I'm assuming the SHA-1 collisions were done without adding a salt to the original message. Does anyone know how much a salt of a given size would add to the difficulty of creating a collision? e.g. would adding a 16 bit salt to the original message increase the best collision algorithm iterations from 2 to the 63 power to maybe 2 to the 66 power? -- Jweiler 19:24, 10 January 2006

These answers are based on the attack they found in 2005. But note that I don't know how the new optimised attack works, but I heard it is similar. Also note that I am not a cryptanalyst so I might be totally wrong about this.
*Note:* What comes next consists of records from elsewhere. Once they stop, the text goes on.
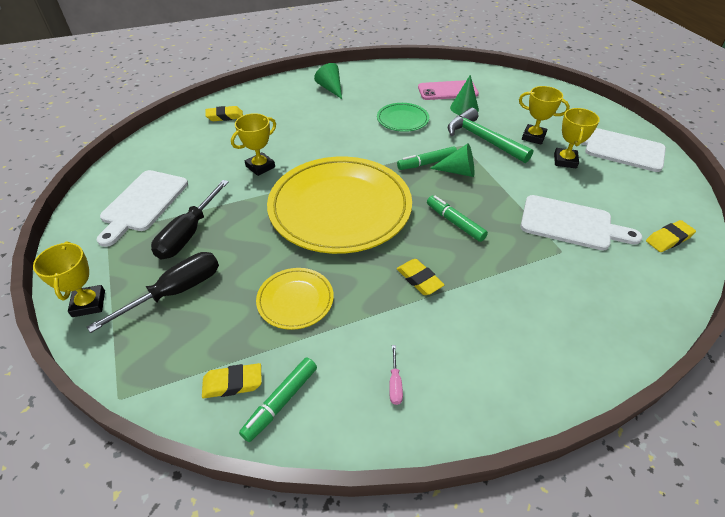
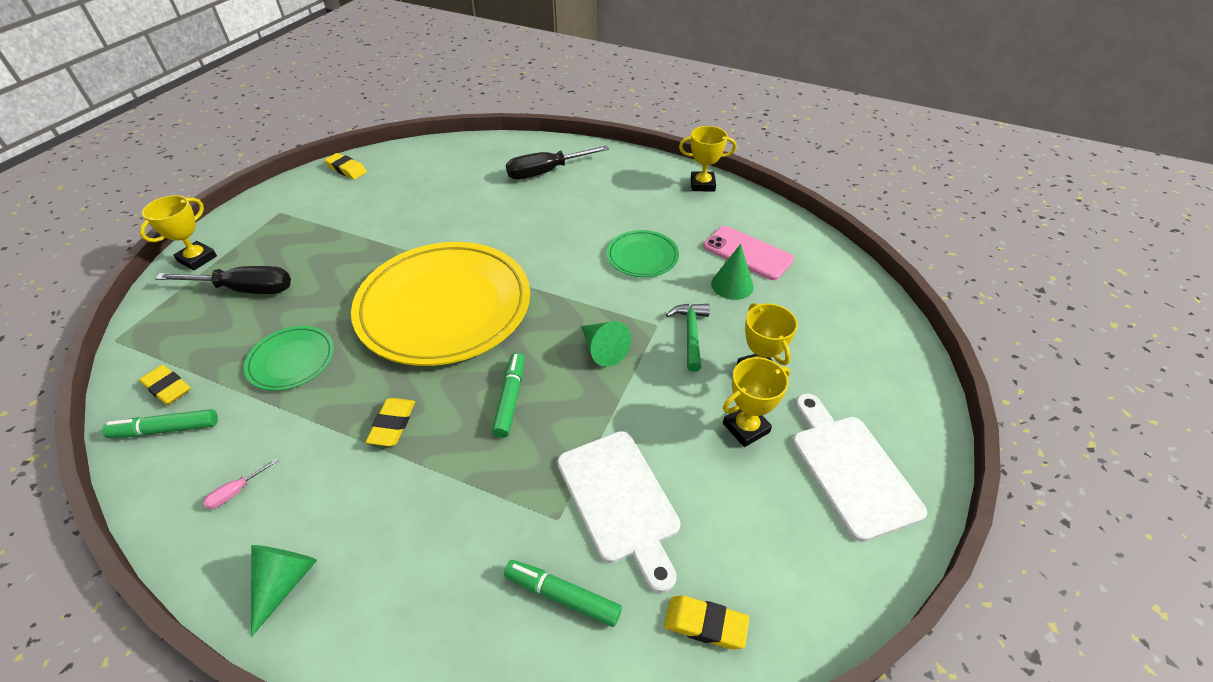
camera: 45 degrees right, 0 degrees up
(143, 203) = (331, 202): white cutting board -> none
(189, 233) = (319, 248): black screwdriver -> black screwdriver (546, 172)
(225, 116) = (495, 159): yellow eraser -> yellow eraser (346, 169)
(260, 166) = (448, 224): yellow trophy -> yellow trophy (702, 185)
(295, 300) = (291, 360): yellow plate -> green plate
(330, 88) = (627, 181): green cone -> green cone (284, 582)
(427, 163) = (588, 319): green marker -> green marker (563, 596)
(483, 139) = (690, 334): green hammer -> green hammer, size x0.64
Short answer: No, in some usage cases adding a salt does not make the attack harder. But under some circumstances a salt can stop the attack entirely. It depends on when and where the salt is added.

Long answer: As I understood it the attack they found in 2005 on SHA-1 is similar to the MD5 attack from the same year. That means they are changing some bytes in a special position close to the beginning of the message. That is, the attack method changes the same position, no matter what message you are working with at the moment. That means if the attacker creates the message, then he can change bytes in that position to create two messages that collide.

Due to the nature of hashes if you append something to the end of two colliding messages you will get a new hash, but the same hash for both messages. So still a collision. Thus appending the same salt to both messages will keep the collision and thus not protect you.

If you prepend anything to the two messages the position of the changed bytes will move. That means the attack won't work at all. So the two messages will not collide any more. So if you insert a salt or a message header or whatever to the very beginning of the message then you are sort of ok. At least against the 2005 attack.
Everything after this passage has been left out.